Joseph B. Fanning is Assistant Professor of Medicine in the Center for Biomedical Ethics and Society at Vanderbilt University Medical Center. He serves as the Director of the Clinical Ethics Consultation Service and works with patients, families and clinicians on ethical concerns that arise in health care.
He received undergraduate training at Birmingham-Southern College (B.A. 1993) completed masters work at Princeton Theological Seminary (M.Div., 2000, Th.M., 2001); and earned his doctorate in the Graduate Department of Religion at Vanderbilt University (Ph.D. 2008).
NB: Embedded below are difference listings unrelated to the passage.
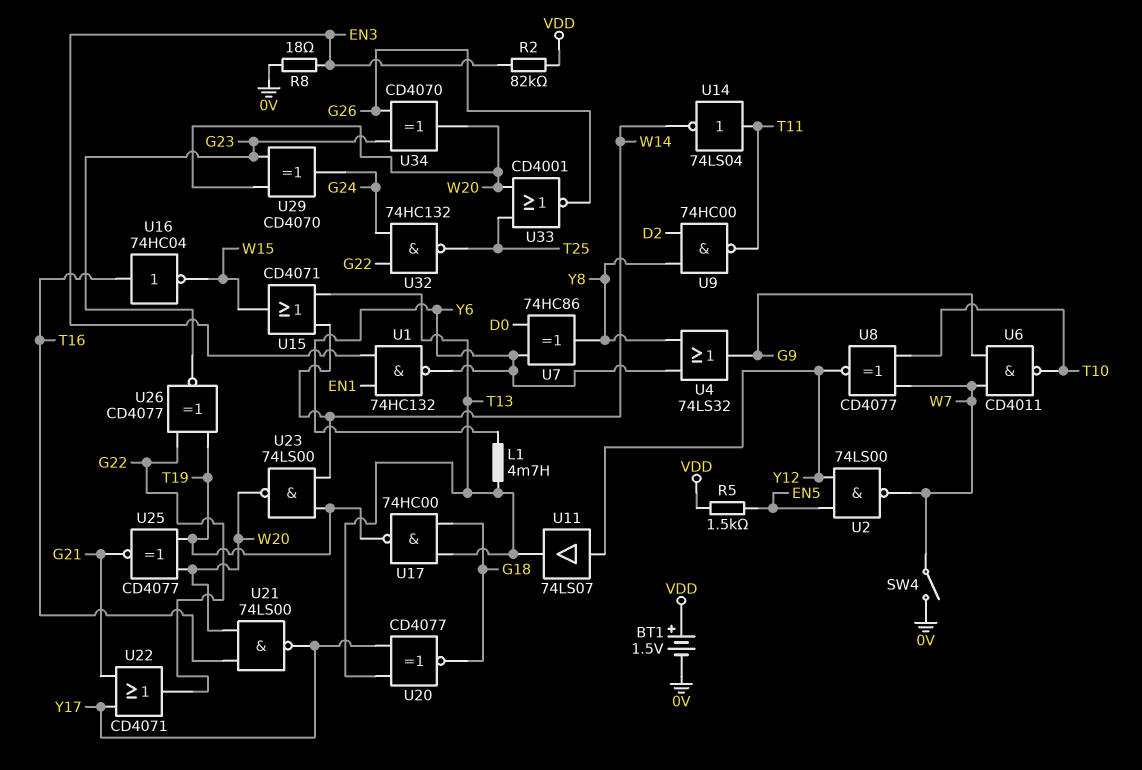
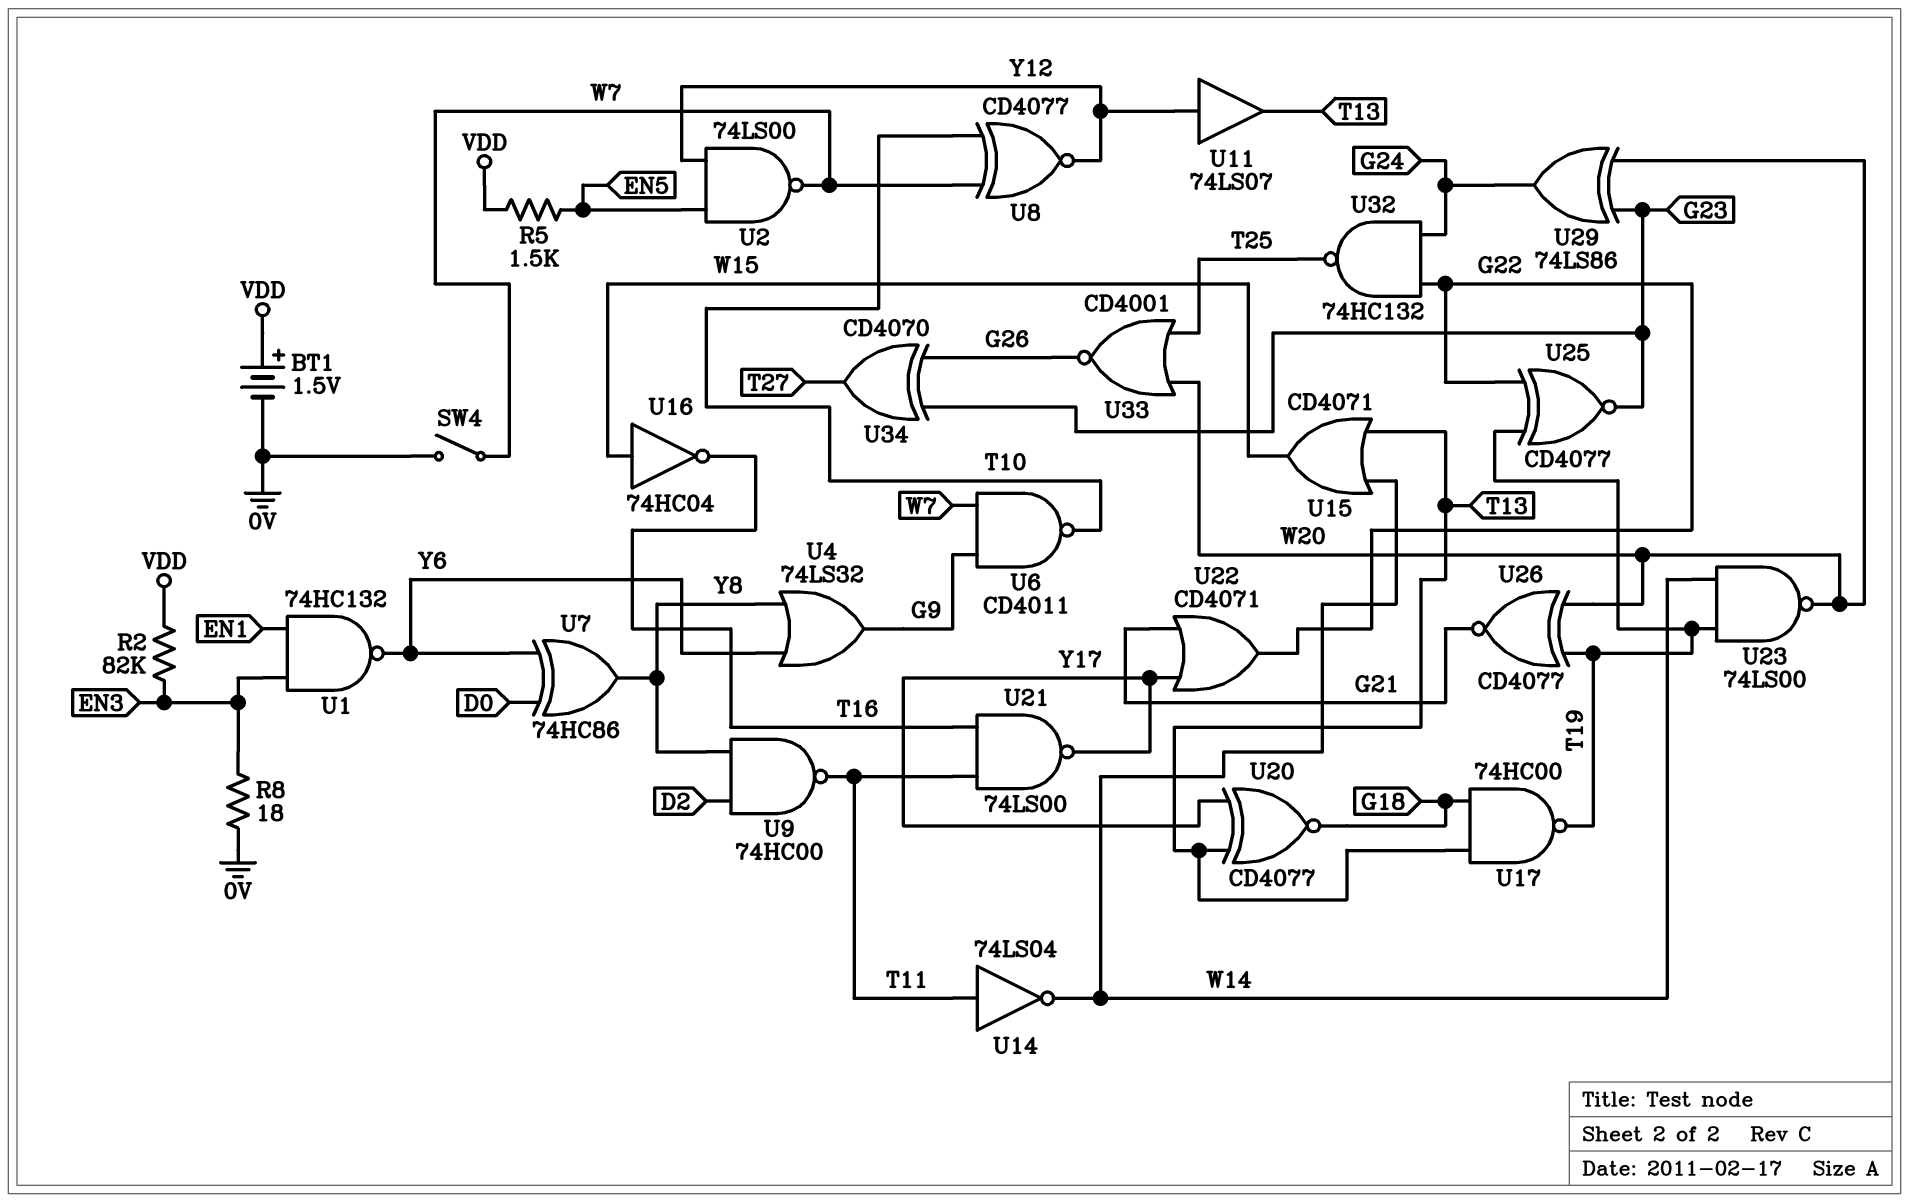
L1: 4.7mH (T13, Y6) -> none
U16: NOT 74HC04 (in T16, out W15) -> NOT 74HC04 (in W15, out T16)
U21: NAND 74LS00 (in T16, in W20, out Y17) -> NAND 74LS00 (in T11, in T16, out Y17)
U25: XNOR CD4077 (in T19, in W20, out G21) -> XNOR CD4077 (in G22, in T19, out G23)
U26: XNOR CD4077 (in G22, in T19, out G23) -> XNOR CD4077 (in T19, in W20, out G21)
U29: XOR CD4070 (in G23, in W20, out G24) -> XOR 74LS86 (in G23, in W20, out G24)
U34: XOR CD4070 (in G23, in G26, out W20) -> XOR CD4070 (in G23, in G26, out T27)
His research focuses on the role of communication and interpersonal skills in the development of therapeutic relationships across clinical contexts. Most recently, he and other members of a research team authored an article in Qualitative Health Research identifying obstacles to sharing expectations in a critical care context. He has co-authored a book based on fifty-five patient interviews titled, What Patients Teach: The Everyday Ethics of Healthcare (Oxford University Press, Fall 2013). In 2009, Fanning co-edited with Dr. Ellen Wright Clayton a special issue of the American Journal of Medical Genetics that focused on spiritual and religious issues in medical genetics.
Fanning also teaches healthcare ethics across Vanderbilt working with students in the schools of Medicine and Nursing as well as with trainees across multiple residency and fellowship programs. He is also the lead instructor for undergraduate course in the College of Arts and Science titled “Death and Dying in America” that combines experiential learning through hospice volunteering with interdisciplinary engagement of the issues that surround death and dying.
This book provides an elaboration and evaluation of the dominant conceptions of genetic counseling as they are accounted for in three different models: the teaching model; the psychotherapeutic model; and the responsibility model. The elaboration of these models involves an identification of the larger traditions, visions and theories of communication that underwrite them; the evaluation entails an assessment of each model’s theses and ultimately a comparison of their adequacy in response to two important concerns in genetic counseling: the contested values of non-directiveness and the recognition of differences across perspectives, with special focus on how religious and spiritual beliefs of patients are coordinated with the networks of meaning in genetics. Several insights are made explicit in this project through the work of Robert Brandom. Brandom’s deontic scorekeeping model demonstrates how dialogue is at the root of grasping a conceptual content. Against this backdrop, professional communications such as genetic counseling can be seen as late developments in linguistic practices that have structural challenges. Brandom’s model reminds us that the professional needs the client’s understanding to grasp conceptual content in a particular context.